I graduated in December, 2016 with a bs in psychology, and found that what I really want to do rather than research is combat the antiscience mentality in the US, especially in regards to climate change. Eventually, I want to establish my own organization sometime in the future, and my aims for that project are not very well defined at present, but I'm trying to find a place for my skills in an established organization while getting paid for my work. There is no issue in selling my skills to employers, but what I'm struggling with is finding employers to apply to.

Might anyone have any recommendations of methods to finding these organizations or know any specific ones that I could look into? I live in Nashville, TN, and would like to stay here, so if you're unfamiliar with the area, may be you know some larger nationally acclaimed organizations that have flown in under my radar.
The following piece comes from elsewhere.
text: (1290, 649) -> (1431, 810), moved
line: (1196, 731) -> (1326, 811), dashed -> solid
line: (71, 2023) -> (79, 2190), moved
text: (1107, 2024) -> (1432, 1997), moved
A couple of people have suggested volunteering. While I recognize the value of increasing the range of opportunities to me to gain skills by making the experience a cost to me, surely there are more PAID opportunities than that. I understand that southern cities may have fewer of these kinds of jobs than larger metropolises, I hope to go back to school in the next year, so I do want to stay here.


goobster:

Ya gotta go where the money is.

Almost any show worth anything on NPR is supported by a small handful of foundations that can be found here: https://stateimpact.npr.org/supporters/

Each of those organizations give money to people to support their funding mission. Like the Hewlett Foundation who have given more than $144m to organizations working on environmental issues, this year alone.

Then you dig in to the organizations that they have funded. Go to their web sites. Look into what they do. What positions do they have open? Do they have internships? Job openings? Partners they work with? What about those partner orgs? Are they hiring?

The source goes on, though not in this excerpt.